Il existe aujourd'hui, au Ministère des Affaires Etrangères, une direction générale des relations culturelles. Il existe, au sein de ce qui fut le Ministère de l'Information, une direction des services étrangers. Il existe enfin les services extérieurs de l'Agence France-Presse. Ce que j'ai dit tout à l'heure au sujet des attachés de presse, je pourrais le répéter bien souvent au sujet des attachés culturels. Quant aux représentants de l'A. F. P., nul n'ignore que beaucoup d'entre eux, par leur compétence et leur allant, sont dignes de la grande lignée Havas. Pour mettre fin aux difficultés et aux doutes, larguons hardiment les attaches qui subordonnent à l'Etat, à l'administration étatique, ces différents organes. Créons l'Office National du Rayonnement Français, entité autonome, patronnée et soutenue par l'Etat mais distincte de lui, dirigée par un conseil où les plus hautes personnalités de la pensée, de l'art, de la science, du commerce, de la presse, seront groupées. Cet office travaillera selon des méthodes commerciales quand ce sera possible : il vendra des services d'articles et de dépêches, des livres, des tableaux même. Il diffusera gratuitement, par des expositions en particulier, non seulement les réalisations artistiques, mais tout ce qui fait la vie de la France. Il sera représenté dans le monde entier par des délégués qui entretiendront de bonnes relations avec les ambassades, mais, n'étant pas des fonctionnaires, agiront plus librement sans gêner personne. Souple, parce que non-officiel, il tissera sur le globe le réseau de nos amitiés, en rattachant les unes aux autres les innombrables organisations, non-officielles également, spontanées, qui ont surgi partout : comités d'amis de la France, groupements de « Français Libres » et de sympathisants, sociétés culturelles, Alliance Française, France-Amérique, que sais-je encore ? Et tout cela, sans que jamais surgisse l'ombre de l'Etat totalitaire avec sa propagande qui suscite la méfiance au lieu d'engendrer l'amitié.
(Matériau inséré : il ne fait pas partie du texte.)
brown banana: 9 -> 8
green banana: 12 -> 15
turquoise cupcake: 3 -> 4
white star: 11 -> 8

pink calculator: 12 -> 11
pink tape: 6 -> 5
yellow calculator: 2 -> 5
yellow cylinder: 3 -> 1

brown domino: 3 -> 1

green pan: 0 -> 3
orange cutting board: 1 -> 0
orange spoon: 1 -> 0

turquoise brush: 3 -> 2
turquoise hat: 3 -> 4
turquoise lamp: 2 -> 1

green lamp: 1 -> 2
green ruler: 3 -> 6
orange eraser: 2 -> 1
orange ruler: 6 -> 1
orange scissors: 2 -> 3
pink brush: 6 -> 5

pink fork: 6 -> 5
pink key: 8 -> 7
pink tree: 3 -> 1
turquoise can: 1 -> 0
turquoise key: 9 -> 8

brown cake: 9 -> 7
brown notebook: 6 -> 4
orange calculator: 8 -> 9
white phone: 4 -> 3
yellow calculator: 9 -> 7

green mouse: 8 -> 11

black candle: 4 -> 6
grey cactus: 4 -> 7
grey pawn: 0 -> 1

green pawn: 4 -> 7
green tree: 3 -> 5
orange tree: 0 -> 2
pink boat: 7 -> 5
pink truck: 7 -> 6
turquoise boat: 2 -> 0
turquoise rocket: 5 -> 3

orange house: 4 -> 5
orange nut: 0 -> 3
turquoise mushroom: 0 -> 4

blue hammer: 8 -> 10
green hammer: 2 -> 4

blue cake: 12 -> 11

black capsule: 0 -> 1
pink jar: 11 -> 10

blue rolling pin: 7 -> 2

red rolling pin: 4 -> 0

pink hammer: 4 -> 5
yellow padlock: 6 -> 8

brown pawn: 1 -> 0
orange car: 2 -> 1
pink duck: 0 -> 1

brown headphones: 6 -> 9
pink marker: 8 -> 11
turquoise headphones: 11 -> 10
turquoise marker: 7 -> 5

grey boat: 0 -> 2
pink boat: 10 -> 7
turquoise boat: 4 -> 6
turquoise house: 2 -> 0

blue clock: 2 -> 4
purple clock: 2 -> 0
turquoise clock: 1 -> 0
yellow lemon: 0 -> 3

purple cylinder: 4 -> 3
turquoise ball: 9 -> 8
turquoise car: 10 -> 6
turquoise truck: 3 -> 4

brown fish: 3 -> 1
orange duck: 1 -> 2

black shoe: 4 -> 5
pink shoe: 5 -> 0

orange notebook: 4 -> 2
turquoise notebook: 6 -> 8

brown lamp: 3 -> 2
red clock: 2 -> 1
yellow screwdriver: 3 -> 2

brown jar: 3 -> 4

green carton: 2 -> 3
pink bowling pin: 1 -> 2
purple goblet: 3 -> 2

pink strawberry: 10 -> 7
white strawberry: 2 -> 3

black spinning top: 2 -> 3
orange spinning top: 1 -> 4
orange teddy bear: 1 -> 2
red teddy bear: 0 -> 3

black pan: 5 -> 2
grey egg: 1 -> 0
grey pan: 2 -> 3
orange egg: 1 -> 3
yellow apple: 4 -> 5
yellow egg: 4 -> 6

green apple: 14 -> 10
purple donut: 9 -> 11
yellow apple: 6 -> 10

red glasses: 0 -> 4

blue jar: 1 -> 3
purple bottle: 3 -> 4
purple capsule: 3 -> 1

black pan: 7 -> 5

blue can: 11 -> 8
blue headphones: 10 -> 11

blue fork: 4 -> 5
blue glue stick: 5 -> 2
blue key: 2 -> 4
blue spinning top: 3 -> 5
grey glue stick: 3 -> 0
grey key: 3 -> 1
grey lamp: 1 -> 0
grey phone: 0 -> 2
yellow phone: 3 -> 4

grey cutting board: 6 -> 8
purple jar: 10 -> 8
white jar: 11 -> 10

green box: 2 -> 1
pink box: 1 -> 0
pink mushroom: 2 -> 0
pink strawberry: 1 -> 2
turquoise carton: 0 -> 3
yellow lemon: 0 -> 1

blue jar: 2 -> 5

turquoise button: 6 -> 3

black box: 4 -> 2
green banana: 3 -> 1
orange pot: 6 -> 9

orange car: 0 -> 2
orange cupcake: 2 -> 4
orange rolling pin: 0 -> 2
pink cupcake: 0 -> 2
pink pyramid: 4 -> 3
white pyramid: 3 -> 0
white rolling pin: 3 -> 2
Concluons : il faut une propagande française. Une propagande qui exalte dans le monde les sympathies que nous y possédons, et qui en fasse lever de nouvelles. Une propagande digne de la France, c'est-à-dire démocratique, organisée et réalisée par une entité nationale distincte de l'Etat. Hors de cette solution, rien n'existe que conformisme totalitaire ou impuissance. Rien ne saurait être plus nuisible à la France que de se laisser oublier dans un univers plus instable que jamais et où — c'est au moins ce que nous continuons à croire — elle représente des valeurs qui ne peuvent être méconnues sans péril.

Jacques Soustelle.
Ancien ministre de l'Information et des Colonies.